2010 SAM LEACH: PRESENT AT HAND
When we use an axe, we do not theorise about it. It is ready to hand, as Heidegger says,
ready to be used for chopping. But while we are actually using it, the axe itself cannot be at
the forefront of our minds. It becomes less visible. When we stop using the axe, when it
ceases to be functional, it becomes more visible - it is present at hand. If it is only non-
functioning tools that can be present at hand, then something is always missing in these
present at hand entities.
Graham Harman, one of the speculative realists (SR is also known as object oriented philosophy), points out that this is true of all entities, not just tools and that they withdraw not just from human attention, but from each other's attention as well. Even in the realm of the non-human: deep space, the deep sea, the sub-microscopic, places with no human observer, objects interact which interact without being fully revealed to each other. When a wave laps against a rock, both the rock and the wave see only part of each other - a caricature.

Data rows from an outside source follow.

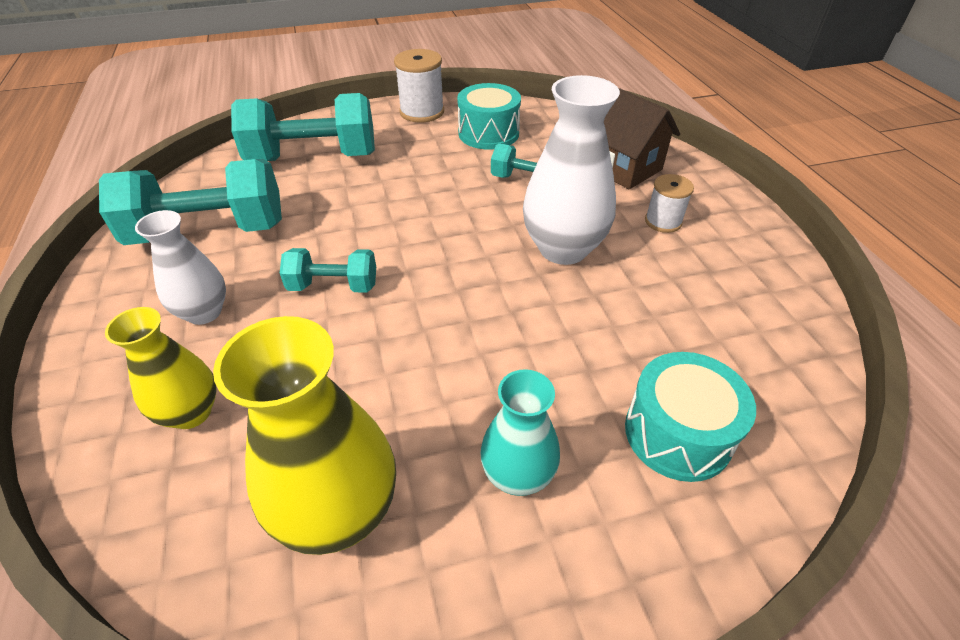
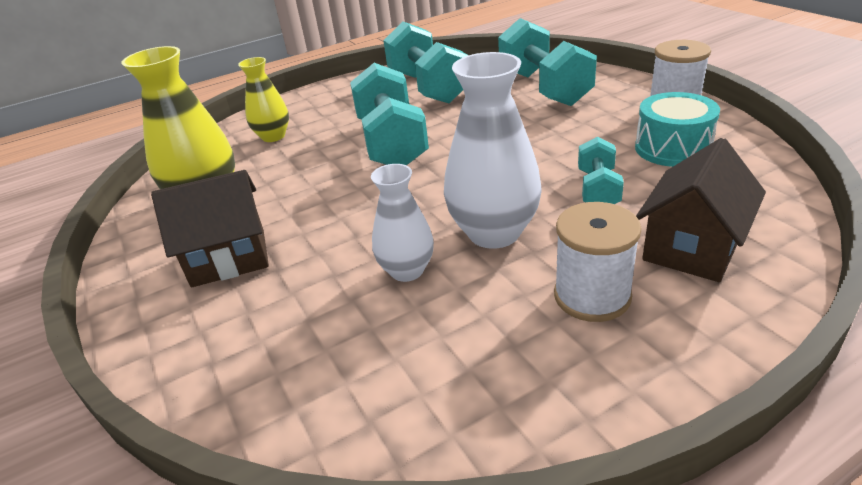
camera: 80 degrees right, 10 degrees down
(204, 312) = (351, 112): white vase -> white vase (407, 270)
(333, 286) = (391, 142): turquoise dumbbell -> turquoise dumbbell, size x1.89
(517, 475) = (229, 258): turquoise vase -> brown house
(663, 221) = (592, 296): white spool -> white spool, size x1.56
(678, 433) = (268, 336): turquoise drum -> none

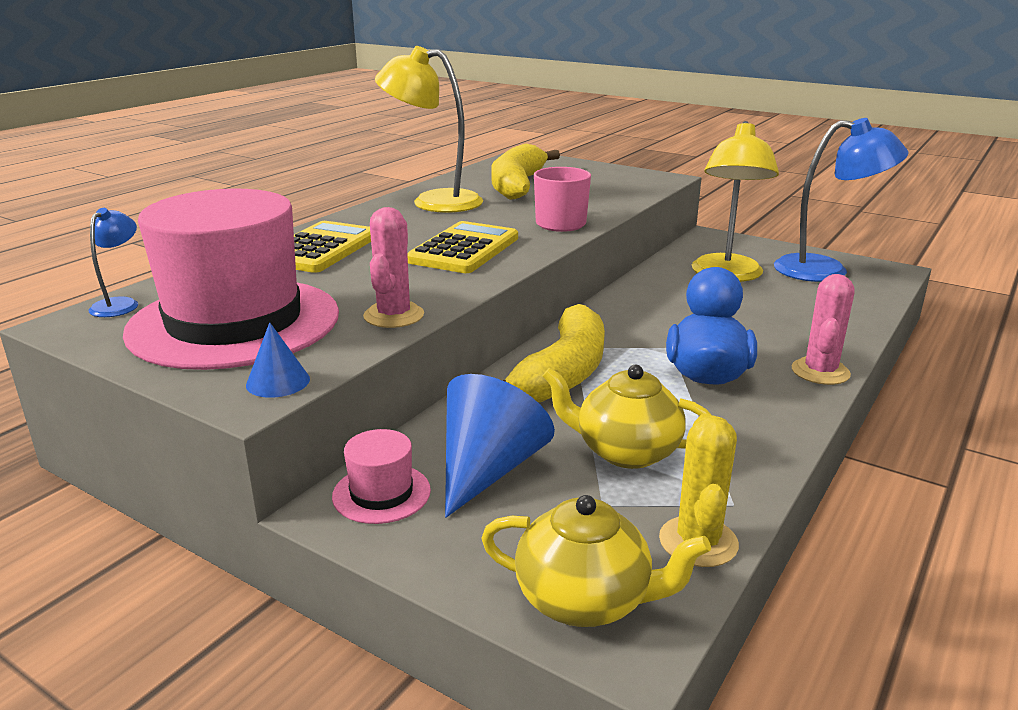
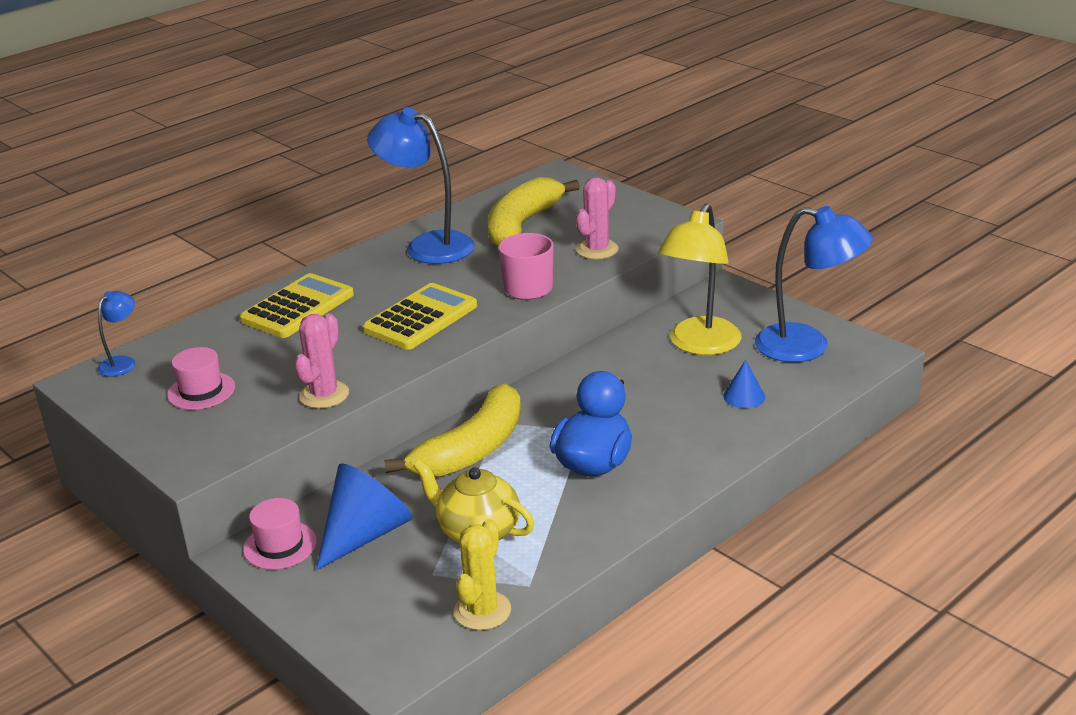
camera: 15 degrees right, 5 degrees up
(234, 322) = (201, 391): pink hat -> pink hat, size x0.41
(278, 382) = (213, 454): blue cone -> blue cone (744, 396)
(433, 201) = (427, 246): yellow lamp -> blue lamp
(585, 600) = (379, 641): yellow teapot -> none
(820, 372) = (697, 470): pink cactus -> pink cactus (597, 250)

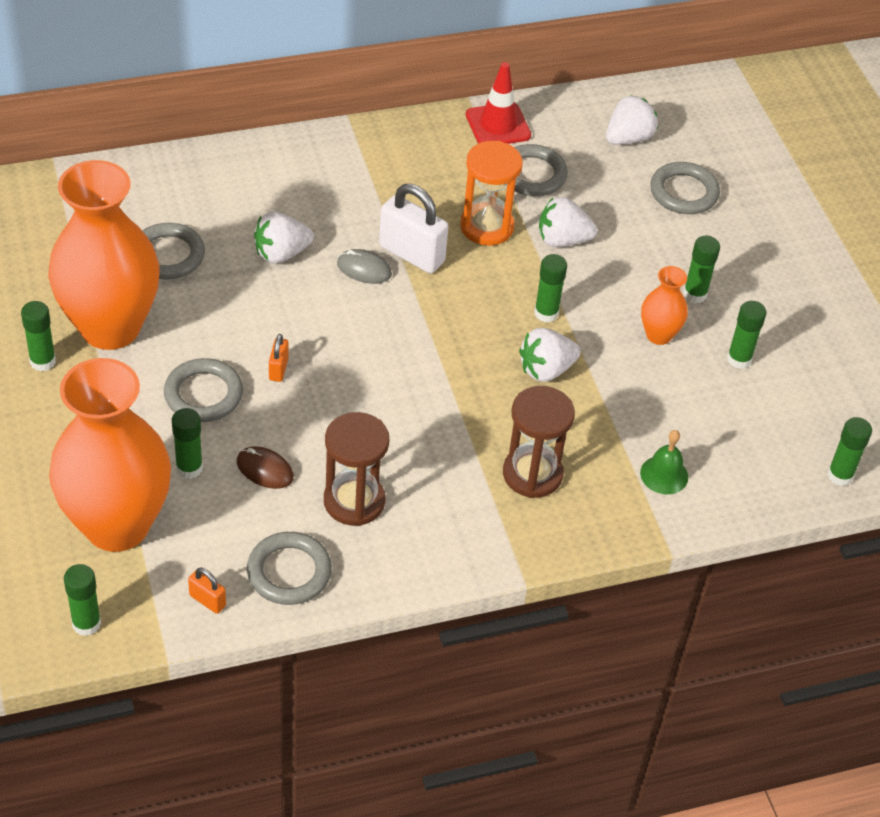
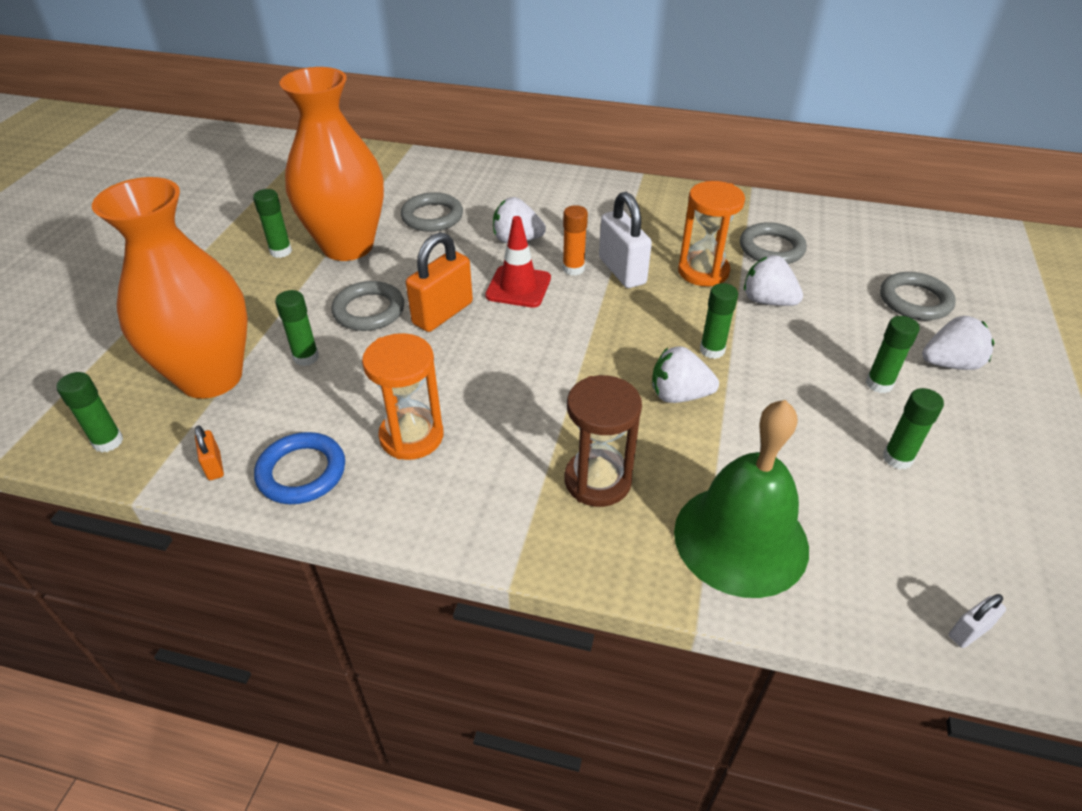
camera: 35 degrees right, 5 degrees down
(264, 470) = (362, 381): brown mouse -> none
(278, 369) = (443, 313): orange padlock -> orange padlock, size x2.07
(289, 572) = (301, 472): grey ring -> blue ring
(354, 501) = (411, 436): brown hourglass -> orange hourglass
(364, 269) = (573, 269): grey mouse -> orange glue stick
(498, 125) = (764, 209): red traffic cone -> red traffic cone (518, 287)
(628, 138) = (881, 248): white strawberry -> white strawberry (950, 364)
(658, 335) = (817, 406): orange vase -> none
(664, 475) = (741, 539): green bell -> green bell, size x2.30
(840, 475) = (969, 632): green glue stick -> white padlock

Bruno Latour offers a way of understanding the world through ‘actors’ and ‘networks’ or objects’ and ‘relations’ as Harman puts it. In Latour's Actor-Network Theory humans and non-humans (technology, animals, plants, social and corporate entities) have agency, or the to act within networks. But objects have a reality that is irreducible to their relations. A painting may derive its meaning through relations to a viewer, but it is still irreducibly an object - microscopic organisms may be trapped between layers of paint, for example. There are hidden parts of all objects that no external entity can fully access.
Here is how Mark Fisher summarises it: "Harman asks us to stop being anxious about what an object means for us, the way in which it is supposedly constructed and constituted by our minds, and consider the object itself, alluring in its partial opacity...Harman shows that any encounter with an object must caricature it – but it is only through such caricaturing that a glimpse of the object’s hidden richness can be gleaned."